In order to get this working correctly, we’ll need to export our data and use a spreadsheet manipulation software such as Excel.
Therefore you need to export our data and for that, you need to make all the required columns visible and click the export button. For our example, we need the bbPress Replies, LearnDash Quiz Attempts and LearnDash Quiz Passes columns. We’ll also going to limit the user list to subscribers to remove our admins. And finally we’ll filter out the users who have no quiz attempts to remove users who just got started with their courses.
Now you have a CSV file with all this data and you can work with it. Our first variable created will be the pass ratio, which is the quiz passes divided by the quiz attempts (which includes the passes and fails).
Now it’s easy to check now how successful each student is in their quiz attempts. We want to understand why this happens.

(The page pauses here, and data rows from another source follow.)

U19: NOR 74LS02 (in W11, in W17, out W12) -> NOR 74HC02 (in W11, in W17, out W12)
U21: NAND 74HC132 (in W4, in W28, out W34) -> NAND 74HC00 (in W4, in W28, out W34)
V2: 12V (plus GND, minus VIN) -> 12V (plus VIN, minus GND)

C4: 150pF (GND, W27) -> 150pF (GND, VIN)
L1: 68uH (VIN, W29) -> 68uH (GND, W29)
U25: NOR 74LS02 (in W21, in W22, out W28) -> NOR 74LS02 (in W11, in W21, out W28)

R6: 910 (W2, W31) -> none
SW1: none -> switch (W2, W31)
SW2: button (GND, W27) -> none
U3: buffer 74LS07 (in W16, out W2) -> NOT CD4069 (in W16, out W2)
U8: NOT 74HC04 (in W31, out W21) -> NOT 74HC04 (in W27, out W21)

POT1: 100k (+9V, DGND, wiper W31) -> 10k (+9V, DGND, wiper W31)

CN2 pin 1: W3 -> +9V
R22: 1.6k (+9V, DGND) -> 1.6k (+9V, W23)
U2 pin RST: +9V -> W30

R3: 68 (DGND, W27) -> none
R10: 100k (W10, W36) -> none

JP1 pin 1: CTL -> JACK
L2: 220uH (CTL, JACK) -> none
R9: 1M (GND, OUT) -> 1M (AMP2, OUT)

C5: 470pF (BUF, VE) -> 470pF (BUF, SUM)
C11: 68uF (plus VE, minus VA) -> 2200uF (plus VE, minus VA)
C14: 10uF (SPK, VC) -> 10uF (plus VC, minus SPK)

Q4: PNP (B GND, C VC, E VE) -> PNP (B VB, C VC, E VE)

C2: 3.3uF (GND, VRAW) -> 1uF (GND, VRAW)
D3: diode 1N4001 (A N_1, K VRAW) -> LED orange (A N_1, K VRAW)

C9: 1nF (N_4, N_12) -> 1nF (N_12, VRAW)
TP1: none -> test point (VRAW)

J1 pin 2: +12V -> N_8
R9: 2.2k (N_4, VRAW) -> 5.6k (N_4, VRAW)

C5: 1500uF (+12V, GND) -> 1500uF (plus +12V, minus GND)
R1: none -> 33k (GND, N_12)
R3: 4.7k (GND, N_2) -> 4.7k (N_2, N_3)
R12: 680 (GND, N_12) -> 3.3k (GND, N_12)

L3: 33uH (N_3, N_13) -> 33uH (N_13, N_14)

The next step is finding the bbPress replies to LearnDash quiz attempts ratio, so we can weight correctly how many topic replies each user is adding per each quiz. Otherwise, users that have more courses or are more advanced in a certain course will cause distortions in your data set since they inherently have more replies on the forums.
That’s it, we have our data set processed in a way that we can see the accuracy for each user, and how much they have discussed the topics on average per each attempt.
Since we want to know how much each reply contributes to a higher accuracy, we need to find the correlation between these two. This can be done with the CORREL function in excel, which will define the statistical correlation between variables and give us a score from -1 to +1 of how two variables are correlated.
For this function the +1 means perfect correlation, so as X goes up Y will go up and -1 means perfect negative correlation, so as X goes up Y goes down. On the other hand, a score close to zero means no defined correlation, so X will not directly affect Y.
For the CORREL function to work you need to activate the Analysis ToolPack. To do that you need to go to File > Options > Add Ins, select the Analysis ToolPack and click Go. On the next screen just check the Analysis Toolpack and click OK.
Now select the option under Data > Data Analysis:
Then select the correlation function on the next screen of your dataset and output options (we recommend using a new spreadsheet)
Then you’ll see a table of the correlation results
In our case, it means that the reply-ratio and the accuracy-ratio have a correlation of 0.762. This means that there is a strong correlation between these two variables. As a rough reference here is how you can interpret your coefficients:
- -1 : Perfect negative correlation
- -0.7: Strong negative correlation
- -0.5: Moderate negative correlation
- -0.3: Weak negative correlation
- 0: No linear relationship
- +0.3: Weak positive correlation
- +0.5: Moderate positive correlation
- +0.7: Strong positive correlation
- +1: Perfect positive correlation
It’s worth a really important disclaimer: correlation does not mean causation. So once you’ve found, for example, a correlation between your replies ratio and your accuracy ratio you need to dig deeper and find out if there is really a direct causation or if these two are related to yet another metric.
This was just an example that can be tweaked to better suit your needs, but hopefully, this will give you an idea on how you can create your own indexes and reports and how to weight accordingly your user data to avoid distortions in your metrics.
Conclusion
Today we learned how you can use LearnDash, bbPress and Users Insights to create advanced reports about your registered WordPress users and students. We saw how each plugin works individually, and how they work nicely when combined.
We also dived into some basic statistics concepts to create your own indexes and we saw how you can further extend this for your own personal analysis.